Gliwicka Street, one of Tarnowskie Góry's oldest streets, was established in 1526 with the city's founding. It extended from the original market square (now Gwarków Square) southwest toward the Gliwice Gate, also known as the Wrocław Gate. This was one of three city gates used for fiscal purposes, alongside the Kraków Gate at Krakowska Street and the Lubliniec Gate at the junction of Opolska Street and John III Sobieski Street.

Between 1523 and 1525, a small Catholic chapel was likely built on a plot between the square and Gliwicka Street. In 1529, Lutherans erected a wooden church on its foundations, with a cemetery opposite and a rectory nearby. After a 1531 city fire, the wooden church was replaced with a stone structure, now the Church of Saints Peter and Paul, expanded in 1545 (chancel) and between 1560 and 1563 (tower, largely preserved). Due to overcrowding, epidemic risks, and construction needs, a new cemetery was established in 1559 west of Gliwicka Street, outside the city walls.

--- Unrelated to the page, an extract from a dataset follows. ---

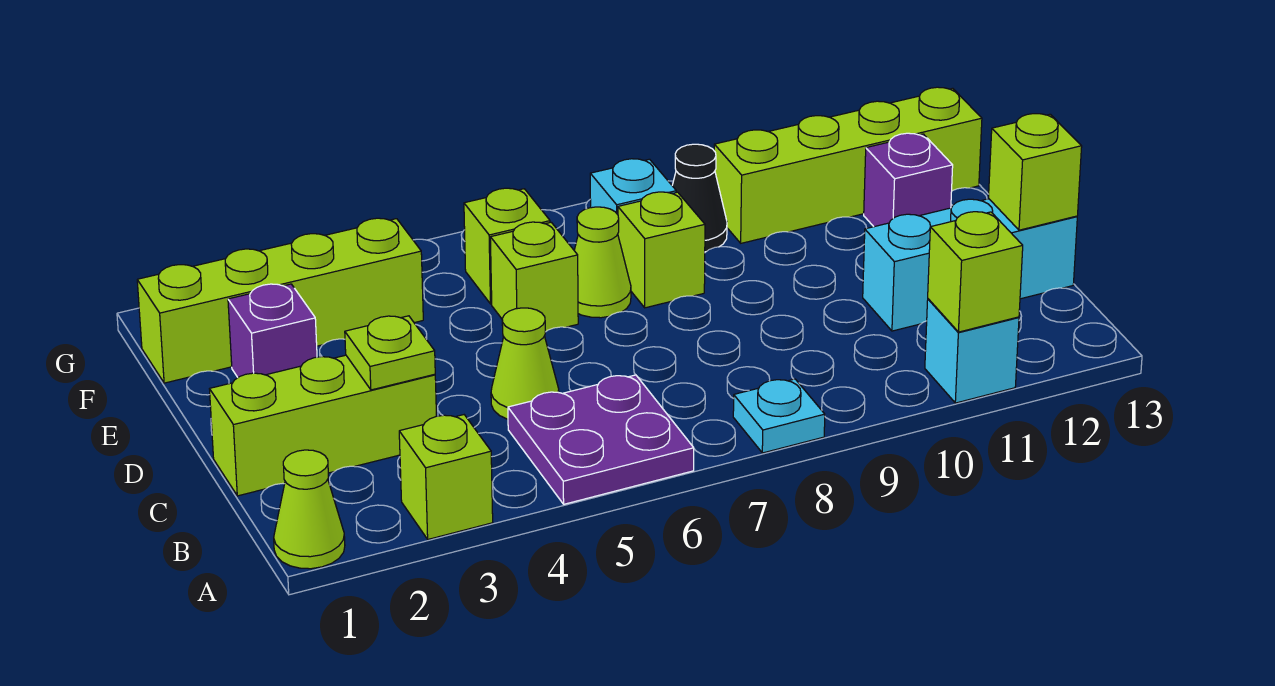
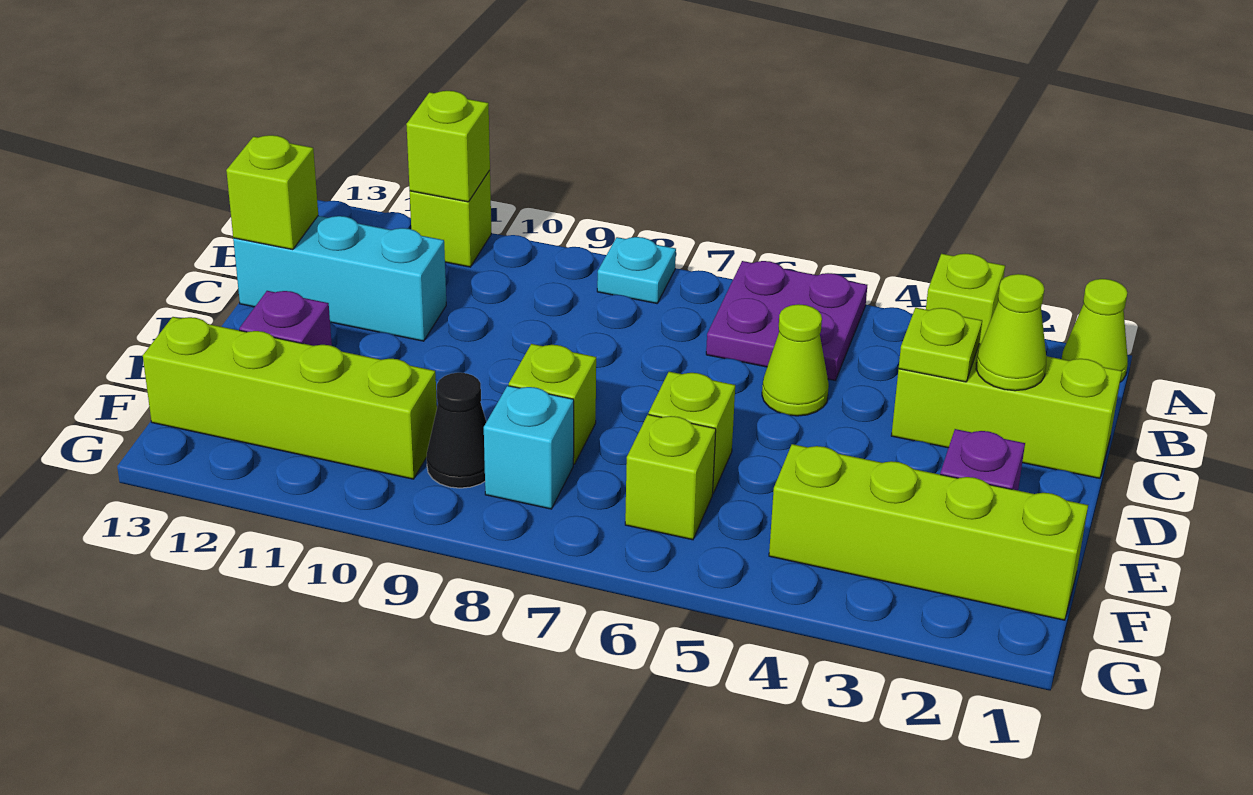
cyan brick A11 level 1 -> lime brick A11 level 1
lime cone E7 level 1 -> lime cone C2 level 2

After 1531, the street extended 200 meters north to house the Florczak House (6 Gliwicka Street), the city's first stone building and mining office. It was later extended 150 meters northeast, forming the current Market Square. In the late 16th century, grand arcaded houses were built along the Market Square's western side and Gliwicka Street (1, 3, 5 Gliwicka Street; 17, 18 Rynek Street). In 1598, the Gwarek House (2 Gliwicka Street) was constructed. Per Dr. Danuta Szlachcic-Dudzicz's analysis of 1570–1580 property records, Gliwicka Street had 25 houses: three owned by very wealthy burghers, four by wealthy burghers, seven by moderately wealthy burghers, and one by the city.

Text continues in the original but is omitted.